Le vice-président JD Vance a involontairement révélé des calculs stratégiques sensibles en divulguant que le président Donald Trump avait demandé aux négociateurs de paix avec l'Iran d'« utiliser le [mémorandum d'accord] pour renflouer l'économie pétrolière mondiale, reconstituer certaines réserves, puis voir où en sont les choses. »
Écrivant pour Salon, l'analyste politique Heather Digby Parton a interprété cela comme la preuve que l'administration cherche délibérément à faire traîner les négociations afin de faire baisser les prix du carburant avant de potentiellement relancer le conflit.

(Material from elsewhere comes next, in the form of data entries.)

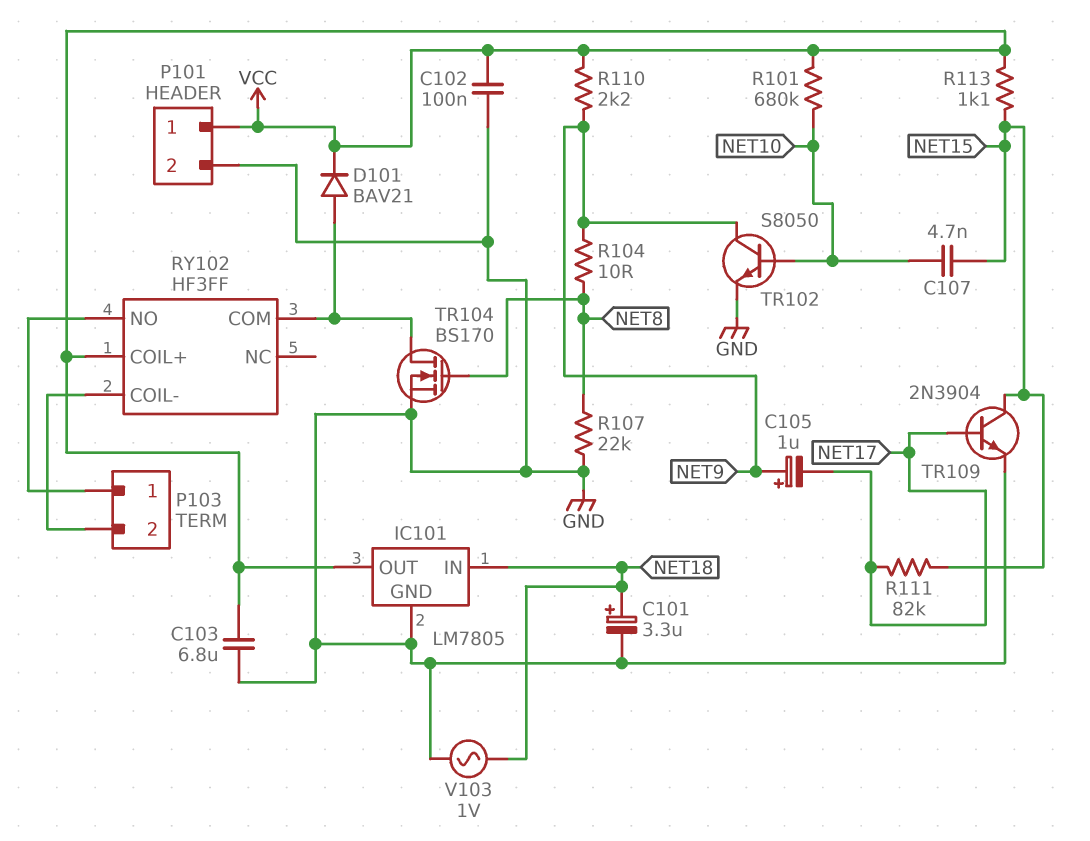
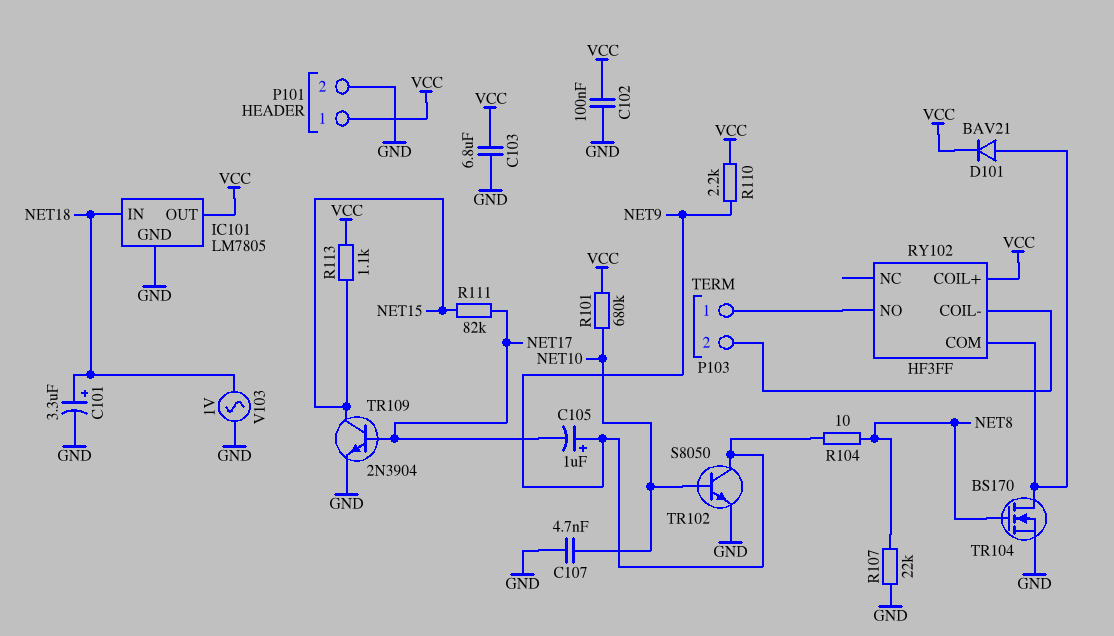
C107: 4.7nF (NET10, NET15) -> 4.7nF (GND, NET10)

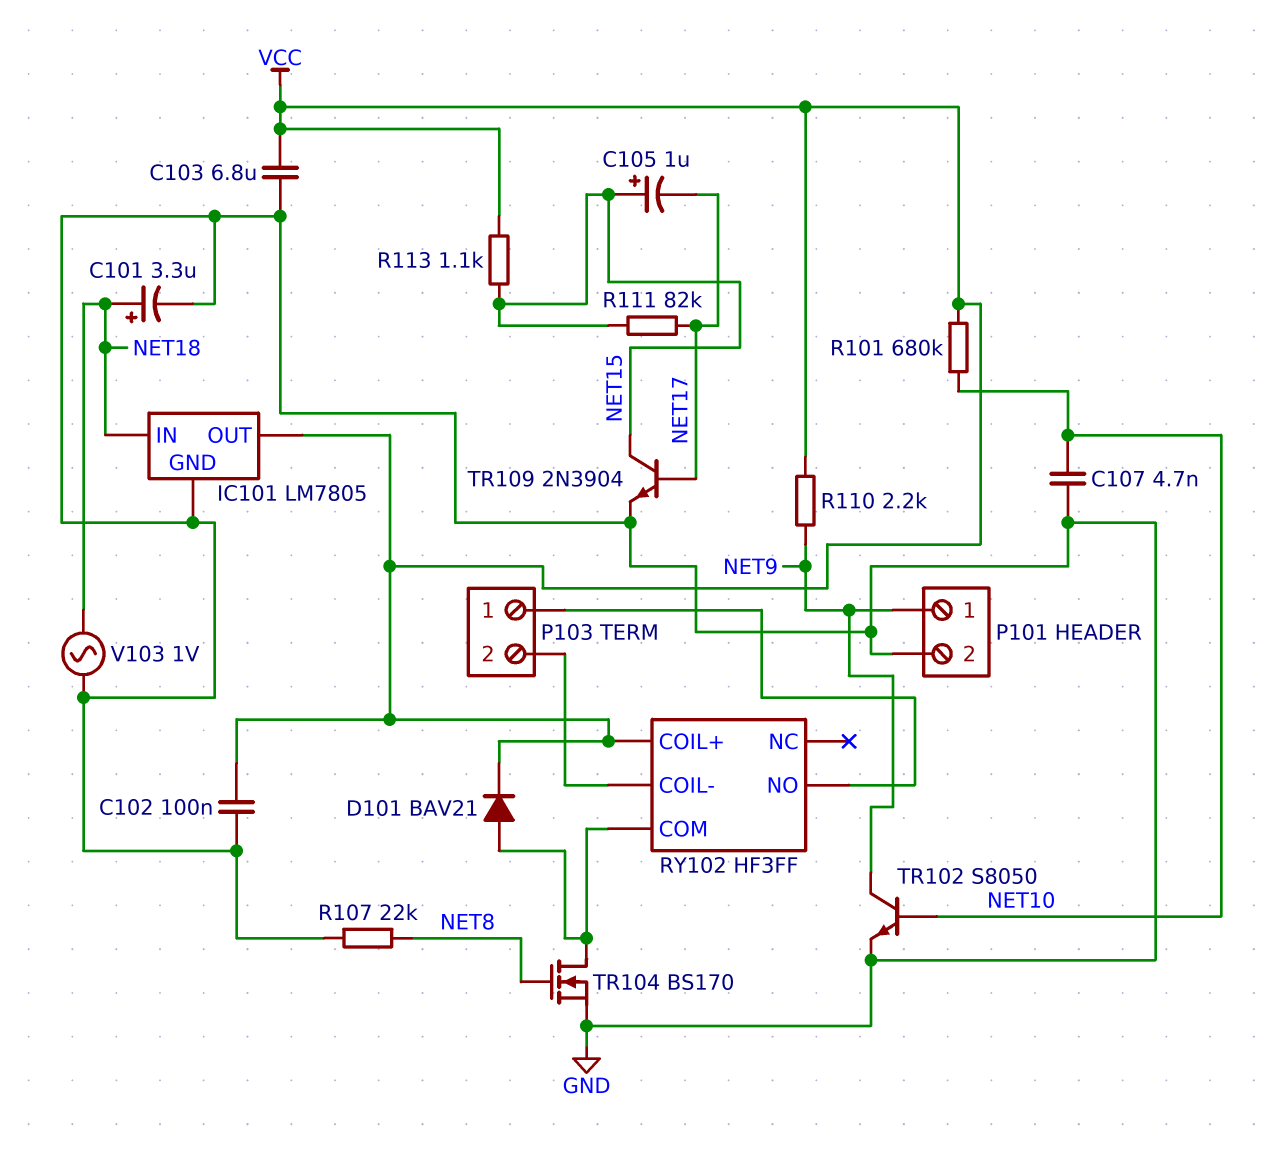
C105: 1uF (plus NET9, minus NET17) -> 1uF (plus NET15, minus NET17)
P101 pin 1: VCC -> NET9
R104: 10 (NET8, NET9) -> none

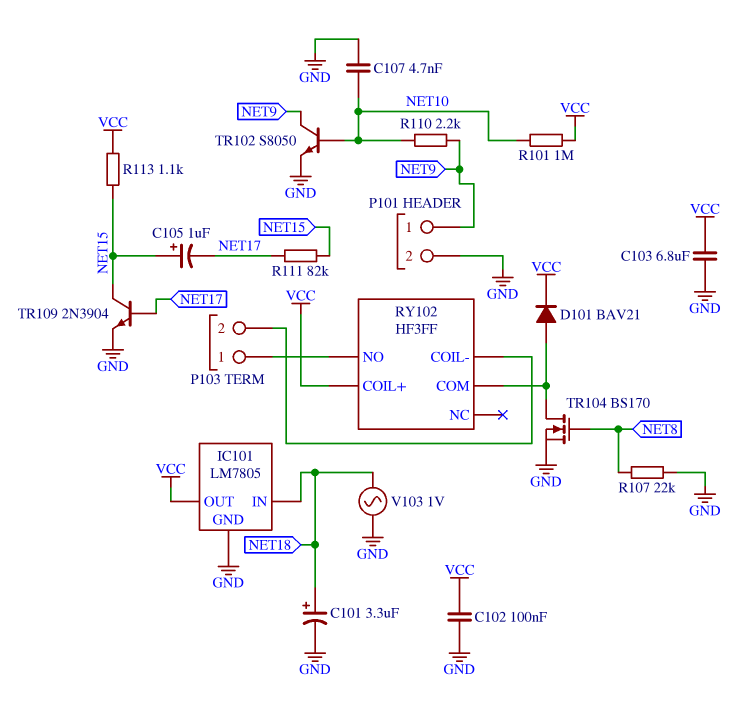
R101: 680k (NET10, VCC) -> 1M (NET10, VCC)
R110: 2.2k (NET9, VCC) -> 2.2k (NET9, NET10)

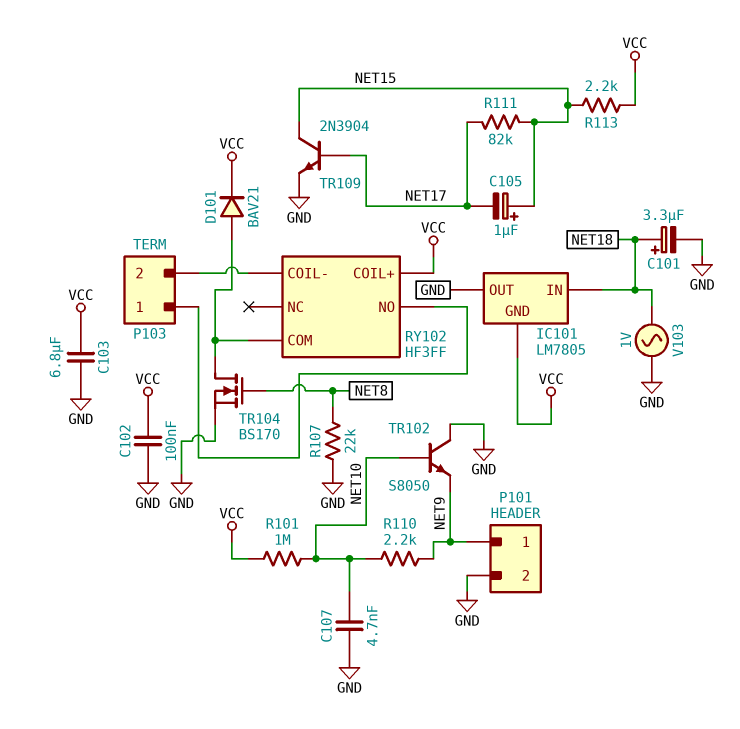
IC101 pin GND: GND -> VCC
IC101 pin OUT: VCC -> GND
R113: 1.1k (NET15, VCC) -> 2.2k (NET15, VCC)
TR102: NPN S8050 (B NET10, C NET9, E GND) -> NPN S8050 (B NET10, C GND, E NET9)

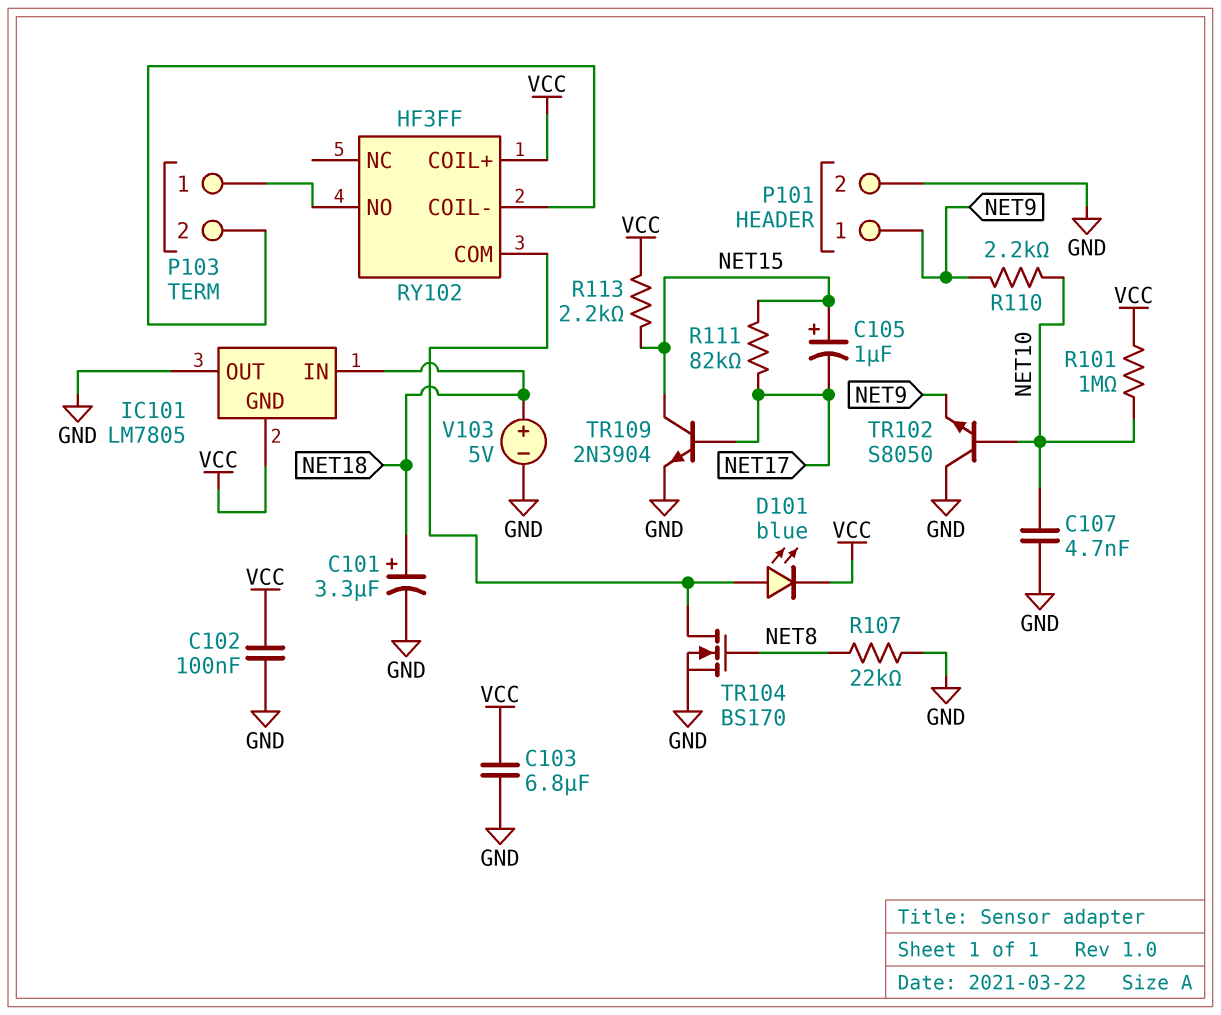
D101: diode BAV21 (A RY102/COM, K VCC) -> LED blue (A RY102/COM, K VCC)
V103: AC 1V (GND, NET18) -> 5V (plus NET18, minus GND)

Parton attribue la gaffe de Vance à une culture de communication non filtrée qui découle de Trump, qui a longtemps eu du mal à contrôler ses impulsions.
Elle note que, lors du premier mandat de Trump, des responsables tels que l'ancien chef de cabinet de la Maison-Blanche John Kelly et l'ancien secrétaire à la Défense Jim Mattis ont tenté de contenir ses pires impulsions, mais ces garde-fous se sont érodés.
Désormais à son second mandat, « Il [Trump] est imperméable aux critiques maintenant, car il croit littéralement qu'il ne peut pas se tromper, et des dizaines de millions de personnes le croient aussi », a-t-elle averti.